It Must be all that Lasagne

Alan Johnson’s “voluntary” “compulsory” thing last week seems to have upset Gordon Brown.

Mr Johnson stunned the Prime Minister and his senior advisers by declaring that holding an identity card would never be compulsory for British citizens.

Stunned, eh? Stunned? Why? Ultimately, there was nothing new – just a few tired old arguments dusted off and cynically wheeled out as if we are stupid enough to believe them.

But, no, the prime mentalist is “stunned”.

The Sunday Telegraph has established that Number 10 had no idea that the Home Secretary would arbitrarily change the previous policy – that ministers would legislate to make ID cards compulsory once a certain proportion of the population held them.

Except that, he hasn’t actually changed anything. If you want or need a designated document – you go on the national identity register; same as before.

If you want or need a designated document, there is no requirement to have a card; same as before.

Mr Johnson’s show of defiance last week came the day after he had attended a private lasagne dinner at Downing Street hosted by Mr Brown and his wife, Sarah, along with several other cabinet ministers.

The dinner – described by insiders as “informal and very friendly” – was part of a charm offensive on the part of the Prime Minister designed to ward off further challenges in the wake of last month’s failed putsch against his leadership.

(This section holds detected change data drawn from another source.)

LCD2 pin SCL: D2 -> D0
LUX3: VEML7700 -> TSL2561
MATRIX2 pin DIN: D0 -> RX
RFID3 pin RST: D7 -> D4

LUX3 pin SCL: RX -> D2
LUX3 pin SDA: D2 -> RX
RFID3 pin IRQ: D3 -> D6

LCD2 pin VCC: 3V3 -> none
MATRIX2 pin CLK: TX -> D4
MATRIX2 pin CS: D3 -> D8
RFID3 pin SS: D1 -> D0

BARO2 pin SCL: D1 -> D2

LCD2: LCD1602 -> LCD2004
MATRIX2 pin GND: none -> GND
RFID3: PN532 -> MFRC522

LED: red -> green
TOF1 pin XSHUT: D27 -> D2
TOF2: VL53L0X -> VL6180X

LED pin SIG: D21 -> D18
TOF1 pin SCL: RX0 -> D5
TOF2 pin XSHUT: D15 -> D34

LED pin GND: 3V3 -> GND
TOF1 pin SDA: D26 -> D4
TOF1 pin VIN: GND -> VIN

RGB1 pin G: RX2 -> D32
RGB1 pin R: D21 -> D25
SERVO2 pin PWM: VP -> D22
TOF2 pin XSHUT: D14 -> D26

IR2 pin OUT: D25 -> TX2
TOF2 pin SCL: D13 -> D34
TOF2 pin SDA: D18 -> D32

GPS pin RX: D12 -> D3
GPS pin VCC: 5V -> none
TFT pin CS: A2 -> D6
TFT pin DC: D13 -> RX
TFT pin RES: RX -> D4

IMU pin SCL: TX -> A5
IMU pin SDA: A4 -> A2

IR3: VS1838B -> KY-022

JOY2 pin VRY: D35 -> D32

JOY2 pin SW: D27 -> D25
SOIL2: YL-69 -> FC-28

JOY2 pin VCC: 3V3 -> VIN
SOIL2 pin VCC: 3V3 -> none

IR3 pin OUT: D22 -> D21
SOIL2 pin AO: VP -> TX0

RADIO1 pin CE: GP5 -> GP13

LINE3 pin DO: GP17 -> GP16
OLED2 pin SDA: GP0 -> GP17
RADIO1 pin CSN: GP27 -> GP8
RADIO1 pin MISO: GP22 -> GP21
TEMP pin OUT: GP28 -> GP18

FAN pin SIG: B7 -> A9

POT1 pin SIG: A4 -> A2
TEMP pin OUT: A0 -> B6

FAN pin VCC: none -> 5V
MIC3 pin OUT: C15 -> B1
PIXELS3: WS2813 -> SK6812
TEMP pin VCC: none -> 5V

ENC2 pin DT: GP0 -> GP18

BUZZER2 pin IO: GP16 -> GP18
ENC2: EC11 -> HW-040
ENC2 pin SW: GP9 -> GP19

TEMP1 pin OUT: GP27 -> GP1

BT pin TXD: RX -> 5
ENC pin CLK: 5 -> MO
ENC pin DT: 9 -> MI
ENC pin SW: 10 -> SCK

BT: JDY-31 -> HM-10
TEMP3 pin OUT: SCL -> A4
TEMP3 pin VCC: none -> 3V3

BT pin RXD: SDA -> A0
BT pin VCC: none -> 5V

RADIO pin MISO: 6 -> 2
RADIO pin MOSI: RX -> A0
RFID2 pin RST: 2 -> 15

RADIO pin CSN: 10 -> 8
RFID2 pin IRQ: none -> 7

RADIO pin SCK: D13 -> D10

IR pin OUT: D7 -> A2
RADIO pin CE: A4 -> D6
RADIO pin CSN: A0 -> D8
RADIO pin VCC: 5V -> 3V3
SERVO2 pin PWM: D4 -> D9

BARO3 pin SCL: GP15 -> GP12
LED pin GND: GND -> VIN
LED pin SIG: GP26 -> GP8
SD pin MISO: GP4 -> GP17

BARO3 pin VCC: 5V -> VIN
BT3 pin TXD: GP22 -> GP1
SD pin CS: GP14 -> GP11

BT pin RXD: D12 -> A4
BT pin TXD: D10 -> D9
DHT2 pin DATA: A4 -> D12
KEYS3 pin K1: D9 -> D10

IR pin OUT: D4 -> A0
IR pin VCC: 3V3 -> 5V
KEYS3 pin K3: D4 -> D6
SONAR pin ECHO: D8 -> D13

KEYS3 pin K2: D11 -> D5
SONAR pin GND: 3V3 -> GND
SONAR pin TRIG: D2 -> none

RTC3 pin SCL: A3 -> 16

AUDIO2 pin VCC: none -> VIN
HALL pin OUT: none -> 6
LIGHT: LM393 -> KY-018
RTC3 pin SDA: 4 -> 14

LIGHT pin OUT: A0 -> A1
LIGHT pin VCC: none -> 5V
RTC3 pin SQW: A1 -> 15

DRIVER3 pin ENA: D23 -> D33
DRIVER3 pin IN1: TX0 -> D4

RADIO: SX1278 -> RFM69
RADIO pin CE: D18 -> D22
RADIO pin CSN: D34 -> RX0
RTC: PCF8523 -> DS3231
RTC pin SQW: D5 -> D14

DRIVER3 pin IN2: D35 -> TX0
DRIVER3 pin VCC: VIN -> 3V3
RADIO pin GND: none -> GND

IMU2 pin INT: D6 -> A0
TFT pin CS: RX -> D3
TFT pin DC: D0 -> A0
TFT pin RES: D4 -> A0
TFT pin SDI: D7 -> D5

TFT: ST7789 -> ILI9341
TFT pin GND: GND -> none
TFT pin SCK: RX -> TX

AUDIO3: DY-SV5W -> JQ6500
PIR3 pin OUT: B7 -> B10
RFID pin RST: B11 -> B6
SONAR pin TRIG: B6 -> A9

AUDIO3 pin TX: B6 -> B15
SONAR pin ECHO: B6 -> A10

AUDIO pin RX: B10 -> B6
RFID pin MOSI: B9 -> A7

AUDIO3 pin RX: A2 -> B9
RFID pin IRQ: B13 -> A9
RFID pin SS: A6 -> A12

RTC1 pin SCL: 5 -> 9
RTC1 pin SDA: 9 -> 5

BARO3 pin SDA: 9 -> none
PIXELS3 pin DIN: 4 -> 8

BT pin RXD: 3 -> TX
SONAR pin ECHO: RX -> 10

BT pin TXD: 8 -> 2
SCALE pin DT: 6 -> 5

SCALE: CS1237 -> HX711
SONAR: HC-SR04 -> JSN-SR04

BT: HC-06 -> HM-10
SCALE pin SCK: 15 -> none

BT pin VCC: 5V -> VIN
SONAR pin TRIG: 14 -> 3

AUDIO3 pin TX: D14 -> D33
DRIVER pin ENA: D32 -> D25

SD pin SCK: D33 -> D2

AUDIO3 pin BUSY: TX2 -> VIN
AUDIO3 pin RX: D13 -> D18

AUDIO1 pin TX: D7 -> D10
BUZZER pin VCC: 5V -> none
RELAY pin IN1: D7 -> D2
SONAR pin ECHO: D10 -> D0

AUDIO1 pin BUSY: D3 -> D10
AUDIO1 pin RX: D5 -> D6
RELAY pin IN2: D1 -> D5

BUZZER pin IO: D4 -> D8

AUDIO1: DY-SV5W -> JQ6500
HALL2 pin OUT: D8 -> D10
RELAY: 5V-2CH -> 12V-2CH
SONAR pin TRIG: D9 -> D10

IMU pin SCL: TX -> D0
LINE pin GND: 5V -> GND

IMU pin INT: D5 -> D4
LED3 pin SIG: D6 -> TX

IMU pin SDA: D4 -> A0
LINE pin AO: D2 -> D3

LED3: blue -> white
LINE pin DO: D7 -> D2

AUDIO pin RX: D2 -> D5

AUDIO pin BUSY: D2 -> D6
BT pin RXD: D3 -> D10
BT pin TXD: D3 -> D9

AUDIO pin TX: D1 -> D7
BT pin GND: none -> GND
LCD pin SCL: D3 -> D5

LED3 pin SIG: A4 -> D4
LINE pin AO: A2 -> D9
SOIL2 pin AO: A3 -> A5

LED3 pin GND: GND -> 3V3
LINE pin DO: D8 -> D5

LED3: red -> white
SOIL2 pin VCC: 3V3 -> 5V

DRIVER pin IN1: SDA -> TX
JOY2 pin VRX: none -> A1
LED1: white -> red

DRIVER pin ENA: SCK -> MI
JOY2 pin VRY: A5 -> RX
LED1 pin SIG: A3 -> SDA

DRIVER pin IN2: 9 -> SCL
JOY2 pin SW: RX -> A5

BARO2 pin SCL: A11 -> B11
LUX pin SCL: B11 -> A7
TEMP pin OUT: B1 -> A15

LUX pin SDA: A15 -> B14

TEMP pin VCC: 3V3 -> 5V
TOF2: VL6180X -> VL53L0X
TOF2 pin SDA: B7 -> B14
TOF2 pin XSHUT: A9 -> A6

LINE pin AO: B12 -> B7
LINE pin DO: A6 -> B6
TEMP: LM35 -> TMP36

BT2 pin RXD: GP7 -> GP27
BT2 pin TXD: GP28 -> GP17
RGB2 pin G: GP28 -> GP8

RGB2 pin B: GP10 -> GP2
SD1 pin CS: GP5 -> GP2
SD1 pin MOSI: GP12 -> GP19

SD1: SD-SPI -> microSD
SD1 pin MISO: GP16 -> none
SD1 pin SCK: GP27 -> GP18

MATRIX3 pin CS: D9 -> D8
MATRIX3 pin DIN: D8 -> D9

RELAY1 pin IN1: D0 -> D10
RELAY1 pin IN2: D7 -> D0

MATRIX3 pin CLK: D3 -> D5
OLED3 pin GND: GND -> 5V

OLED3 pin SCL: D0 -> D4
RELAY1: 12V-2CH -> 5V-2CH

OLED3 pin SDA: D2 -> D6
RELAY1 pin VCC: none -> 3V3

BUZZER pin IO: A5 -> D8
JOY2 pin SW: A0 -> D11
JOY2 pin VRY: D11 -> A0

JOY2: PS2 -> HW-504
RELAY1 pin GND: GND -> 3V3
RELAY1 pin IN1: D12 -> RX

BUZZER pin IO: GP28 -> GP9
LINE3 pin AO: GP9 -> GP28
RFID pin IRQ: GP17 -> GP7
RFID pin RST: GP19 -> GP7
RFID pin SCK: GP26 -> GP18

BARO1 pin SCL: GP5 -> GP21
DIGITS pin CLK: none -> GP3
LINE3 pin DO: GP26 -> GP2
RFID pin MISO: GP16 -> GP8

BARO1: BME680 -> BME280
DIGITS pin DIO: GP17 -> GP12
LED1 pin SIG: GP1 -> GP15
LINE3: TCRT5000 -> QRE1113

That’s a “show of defiance”? Blow me, and there was me thinking that he was a typical two-faced cowardly politician with a remarkable lack of vertebrae. Clearly I misjudged him.

Still, is seems that lasagne has been on the menu before:

It came after a similar dinner – also with lasagne on the menu – the previous week, attended by newly promoted cabinet ministers, and will be followed by at least two drinks parties at Number 10 later this month for Labour backbenchers.

Now I do like the odd bit of pasta, but if this is the effect, maybe I should lay off the stuff.

Mr Johnson made his move on Tuesday, a day Number 10 hoped would be dominated by the launch of a schools white paper by Ed Balls, the Education Secretary.

Except, of course, he didn’t actually “make a move”, he simply repeated the tired old spin about it being “voluntary” which in Newspeak, is really “compulsory” but we, the proles, are deemed too ignorant to realise this. What we saw was the same old, same old.

The Home Secretary had been scheduled to make a low-key announcement, abandoning plans for ID card trials at two airports which would have made carrying them compulsory for some pilots and airline staff.

Yup.

After doing so, however, he went much further and declared: “I want the introduction of identity cards for all British citizens to be voluntary.”

Which is pretty much what Charles Clarke announced way back when he was in the hot seat. It’s going to be voluntary. Naturally, if you want to go abroad, you will need a passport, so onto the database you go – and there will be other designated documents as yet undetermined that will mean entry onto the database, so “voluntary” actually means “compulsory”. So, Johnson hardly went “much further”; in fact, he merely reiterated the party line.

A government source said: “Number 10 knew Alan was going to make the airports announcement. But they had no idea he would simply tear up the entire policy as far as compulsory cards were concerned.”

But he hasn’t has he? Want to go abroad? Onto the NIR you go. Want to teach? Onto the NIR you go. Want to work? Onto the NIR you go, these are the plans for compulsion by stealth and that is pretty much what Johnson said in his CiF article. Sooner or later such documents as driving licenses will become designated, thereby forcing more and more people to voluntarily apply. There is no change.

A Labour MP who is a strong supporter of Mr Brown said: “Alan has been behaving a bit strangely since going to the Home Office.”

“He seems to spend a lot of time closeted behind closed doors with his key advisers rather than getting to know the whole department.”

“You hear worrying things from his supporters – that they are going to have another go at Gordon at conference and stuff like that.”

And this, I suspect, is the root of this little briefing – assumed by the Telegraph to qualify as “news”. Once again, there is subterfuge and infighting among the pigs in Animal Farm. It’ll all end in tears. 

2 Comments

  1. The only pasta this lot should be allowed to consume is noodles, but that would be cannibalism.

    Postman Pat is only aping his master’s voice. It’s not long since our weird PM announced that all young people should do a year’s voluntary service, and that it would be compulsory. Evidently 1984 is Farmer Brown’s favourite bedtime reading.